La Cámara Segunda en lo Criminal confirmó, durante la jornada de este martes, que el clan Sena recibió la condena a prisión perpetua por el brutal crimen de Cecilia Strzyzowski, llevado a cabo a mediados del 2023. César Sena, su expareja, fue condenado por el delito de "homicidio agravado por el vínculo y agravado por violencia de género" mientras que sus padres, Emerenciano Sena y Marcela Acuña, recibieron la misma pena por ser "partícipes primarios, penalmente responsables" del mismo delito.
"Condenar a César Mario Sena como autor penalmente responsable del delito de homicidio agravado por el vínculo y por violencia de género, art. 80 incisos 1 y 11 en función del art. 45 del Código Penal a cumplir la pena de prisión perpetua más accesorias del art. 12", indicó la jueza Dolly Fernández durante la lectura. "Deberá permanecer, a fin de cumplir su condena en el Servicio Penitenciario provincial, del cual no podrá ser trasladado sin previa autorización judicial", agregó.
A su vez, Emerenciano Sena y Marcela Acuña -padres de César Sena, suegros de la joven chaqueña asesinada- fueron hallados "partícipes primarios y penalmente responsables" del mismo delito y también fueron condenados a prisión perpetua.
"Proceder a la entrega, a Gloria Romero, de los secuestros de autos consistentes en los restos óseos de Cecilia detallados en el apartado de los considerandos una vez firme la presente sentencia", añadió la magistrada.
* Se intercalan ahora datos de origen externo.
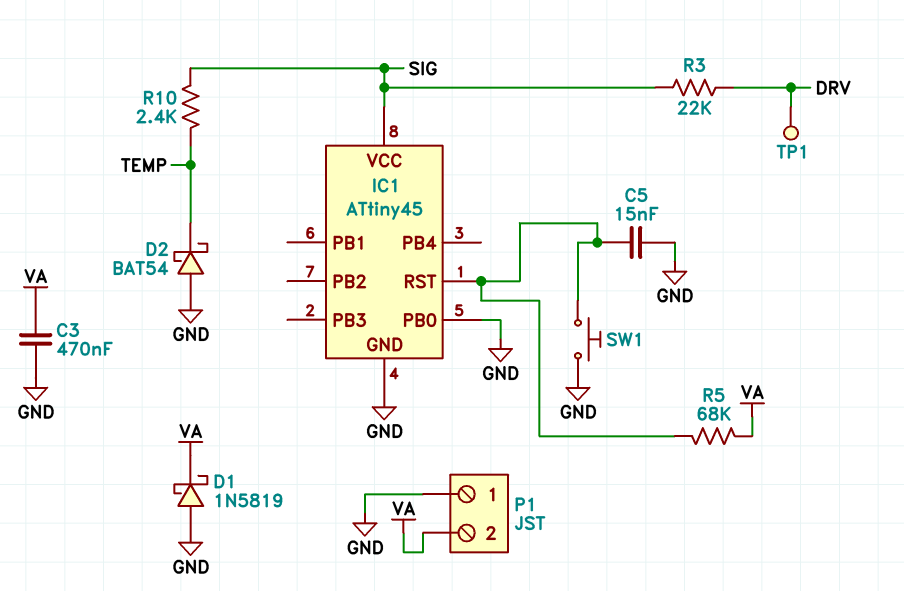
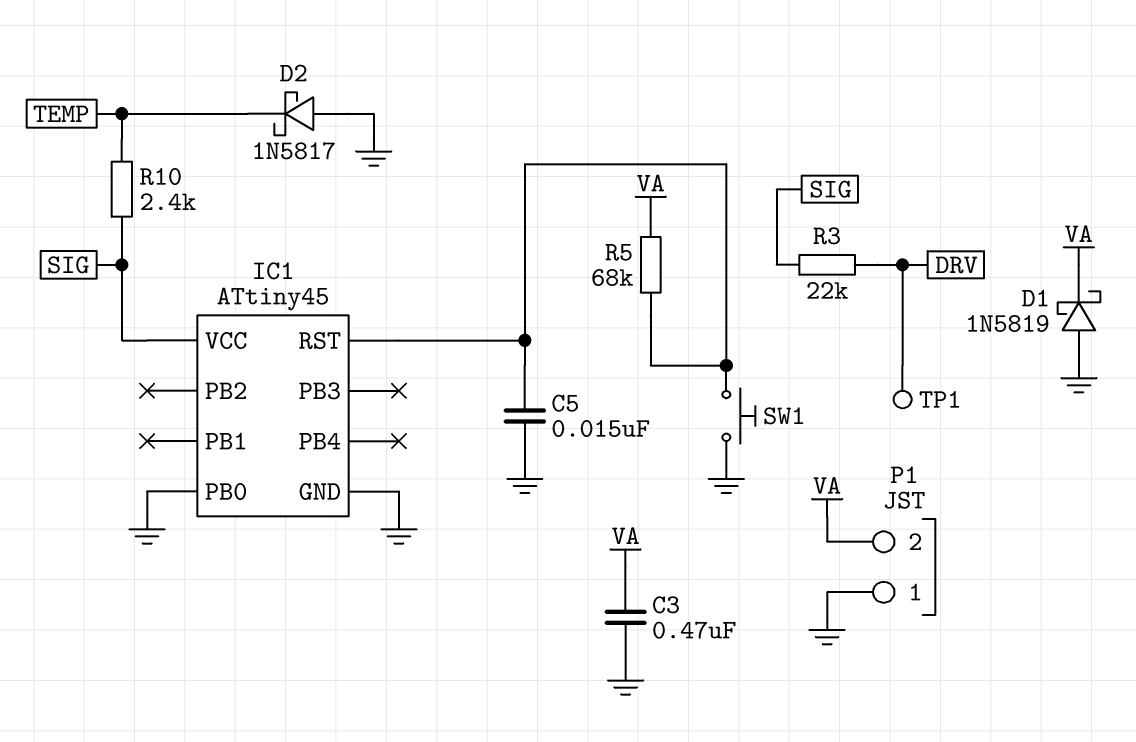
D2: schottky BAT54 (A GND, K TEMP) -> schottky 1N5817 (A GND, K TEMP)

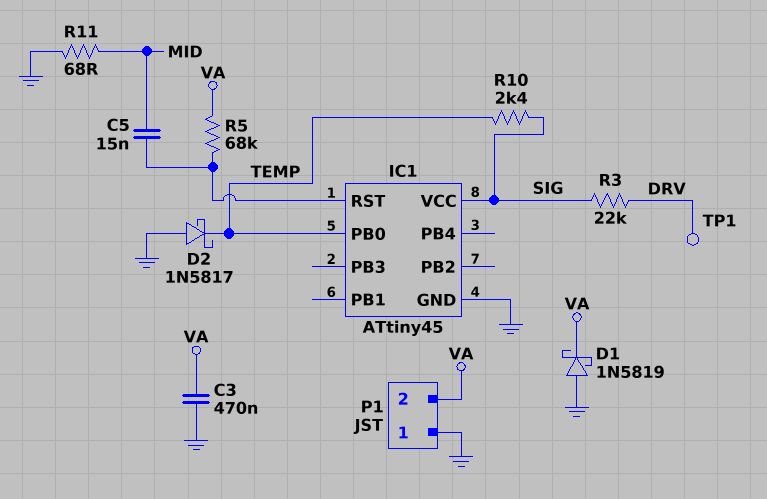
C5: 15nF (GND, IC1/RST) -> 15nF (IC1/RST, MID)
IC1 pin PB0: GND -> TEMP
R11: none -> 68 (GND, MID)
SW1: button (GND, IC1/RST) -> none

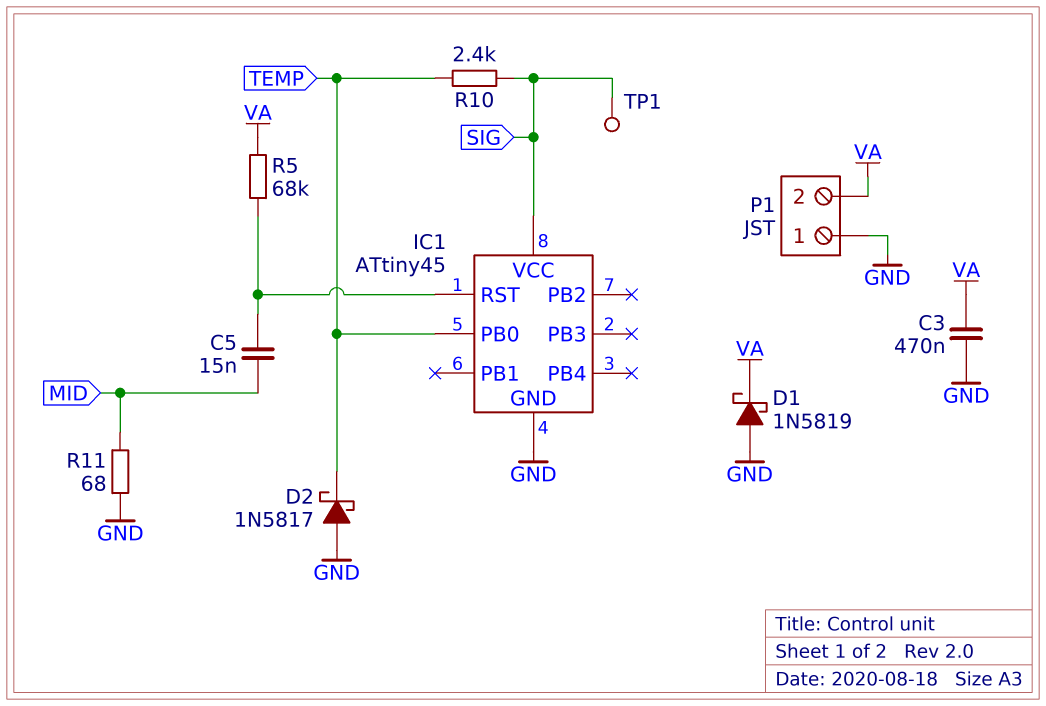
R3: 22k (DRV, SIG) -> none
TP1: test point (DRV) -> test point (SIG)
Lo mismo ocurrirá con los restos óseos "indeterminados".
Por otro lado, Gustavo Obregón fue señalado como "autor penalmente responsable del delito de encubrimiento agravado, art. 277 inciso tercero, en función del inciso 1 y en función del art. 45 del Código Penal, a cumplir la pena de 5 años y 10 meses de prisión efectiva". Mientras que Fabiana González fue condenada por la misma figura penal pero a 5 años de prisión.
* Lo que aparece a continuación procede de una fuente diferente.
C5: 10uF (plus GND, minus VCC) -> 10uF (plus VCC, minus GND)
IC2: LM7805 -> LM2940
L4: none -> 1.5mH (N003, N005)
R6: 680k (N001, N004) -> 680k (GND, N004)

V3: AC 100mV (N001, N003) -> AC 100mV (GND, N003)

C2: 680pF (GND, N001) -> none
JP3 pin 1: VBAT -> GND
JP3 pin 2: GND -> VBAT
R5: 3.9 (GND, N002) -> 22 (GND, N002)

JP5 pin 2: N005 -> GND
Gustavo Melgarejo fue condenado por el delito de encubrimiento simple "a cumplir la pena de 2 años y 10 meses de prisión en suspenso". Asimismo, se impusieron reglas de conducta durante tres años: fijar residencia de la que no podrá ausentarse sin autorización previa del tribunal, abstenerse de usar estupefacientes o de ingerir bebidas alcohólicas, no cometer nuevos delitos, "todo ello bajo apercibimiento de revocarse la condicionalidad impuesta y el deber de cumplir la pena efectivamente".
Por último, siguiendo la línea de lo decidido por el jurado, confirmó la absolución de "culpa y cargo" a Griselda Reinoso del delito de encubrimiento agravado.
La jueza Fernández también dispuso la prohibición de acercamiento del clan Sena, Obregón, González y Melgarejo por el término de las penas impuesto "en un radio de 500 metros del domicilio, lugar de estudio, trabajo y esparcimiento como de todo lugar donde frecuente la querellante Gloria Romero y su grupo familiar".
"Prohibiéndosele a todos ellos comunicarse, relacionarse, entrevistarse o desarrollar cualquier conducta similar de manera personal o a través de interpósita persona, o de contactarse a través de otras vías como ser medios digitales, teléfonos, mensajes, redes sociales o correspondencia", enumeró.
"Que me entreguen los restos de mi hija"
Gloria Romero, mamá de Cecilia, habló en la previa a conocer las penas y se mostró "muy ansiosa y feliz porque se termina" un proceso que se extendió durante más de dos años. "Espero que no vayan para atrás con lo que dijo el jurado, que las locuras que pidieron -como que no se me entreguen los restos-, no den a lugar. Que no les den privilegios o domiciliaria. Que ahora él (César) no se haga pasar por loco. Cuando sacó a mi hija a las 11 de la noche, sabiendo que la llevaba a matar, no estaba loco", lanzó.
"Fue terrible, tocaron hasta mi maternidad. Trajeron a un padre que no existió. Fueron cosas tremendas, dijeron cosas que traspasaron un límite. Mi maternidad le corresponde a Ceci y a Ángela, ni a los vecinos que me conocen ni siquiera a mi madre que no sabe como soy como mamá. Ellas dos son las únicas con autoridad de decirlo", apuntó.
En esa línea, admitió que solo busca paz y "que me entreguen los restos de mi hija". "¿Si Cecilia descansa en paz? No sé, no lo sé. Nadie que muere de esa forma puede descansar en paz", dijo. Y cerró: "En cada marcha, estaré acompañando a las otras madres. Voy a pedir justicia siempre, porque sin justicia no hay paz. No es sólo por Cecilia, es por todas. Ni Una Menos".